Kube-monkey is an implementation of Netflix’s Chaos Monkey specifically for Kubernetes clusters. It works by randomly removing Kubernetes (k8s) pods in the cluster, encouraging and validating the development of failure-resilient services.
According to GitHub, kube-monkey runs at a pre-configured hour on weekdays and creates a schedule of deployments that will experience a pod death at a random point during the same day.

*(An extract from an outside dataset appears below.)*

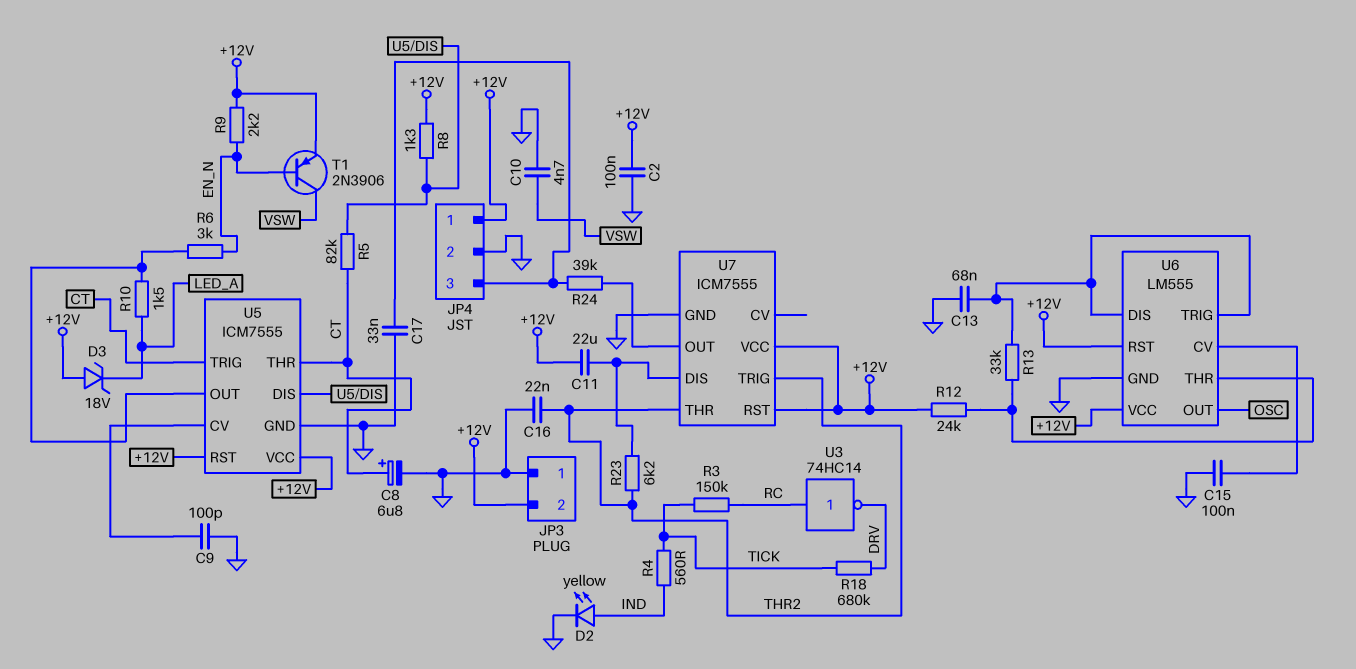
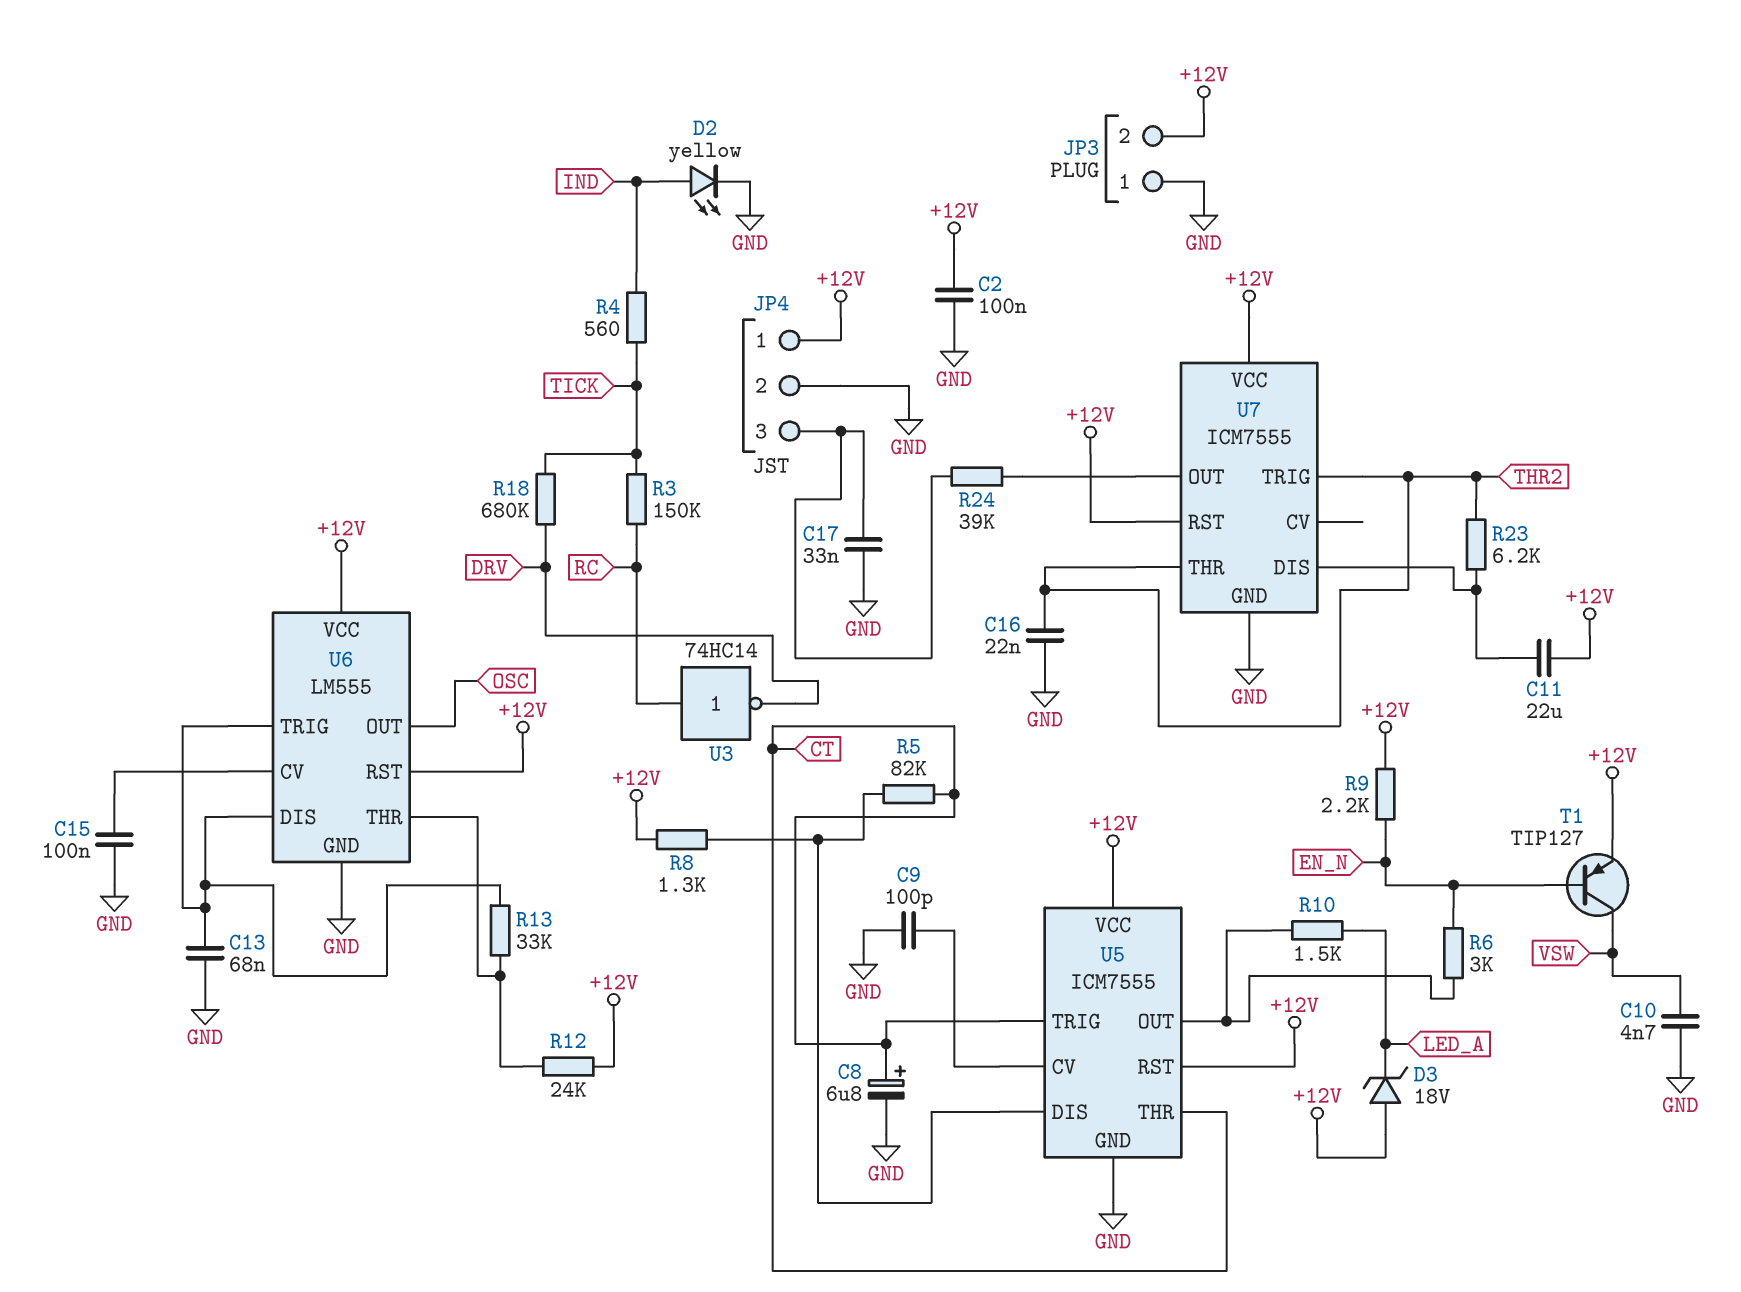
T1: PNP 2N3906 (B EN_N, C VSW, E +12V) -> PNP TIP127 (B EN_N, C VSW, E +12V)

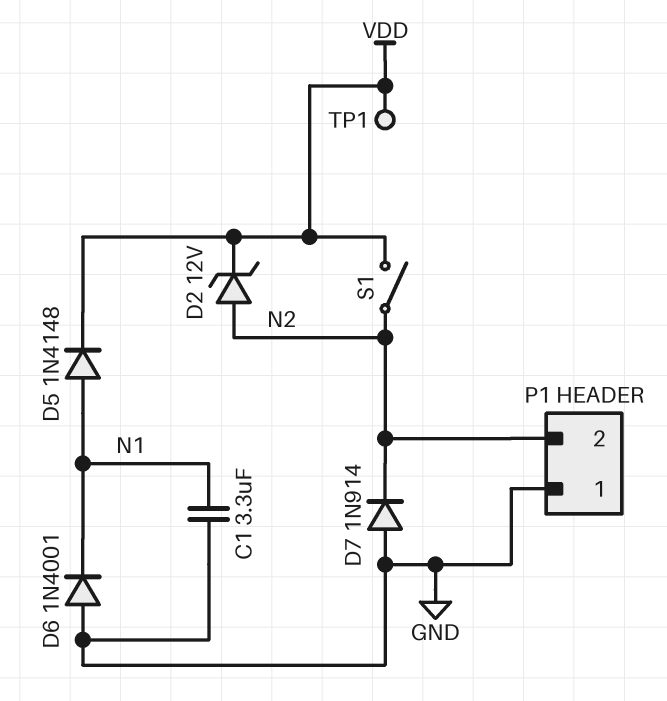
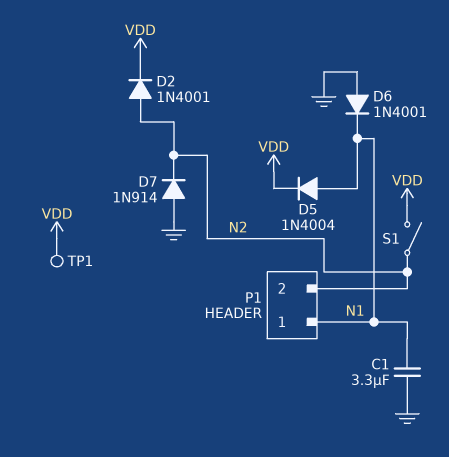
D2: zener 12V (A N2, K VDD) -> diode 1N4001 (A N2, K VDD)
D5: diode 1N4148 (A N1, K VDD) -> diode 1N4004 (A N1, K VDD)
P1 pin 1: GND -> N1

Additionally, kube-monkey operates on an opt-in model, meaning it will only schedule terminations for k8s apps that have explicitly agreed to have pods terminated. The opt-in model works by setting the following labels on a k8s app
- kube-monkey/enabled: Set to “enabled” to opt-in
- kube-monkey/mtbf: Number of days in between failures
- kube-monkey/identifier: A specific identifier for the k8s apps
- kube-monkey/kill-mode: Default behavior to kill one pod (options to override the default also possible)
- kube-monkey/kill-value: Specify value for kill-mode
Scheduling only occurs once a day on weekdays. During this period, kube-monkey generates a list of eligible k8s apps, flips a biased coin to determine if a pod for that k8s app should be killed, and calculates the random time when the pod will be killed if it is selected as a victim.
At the time of termination kube-monkey will check if the k8s app is still eligible, check if the app has updated kill-mode and kill value, and then execute the selected pods.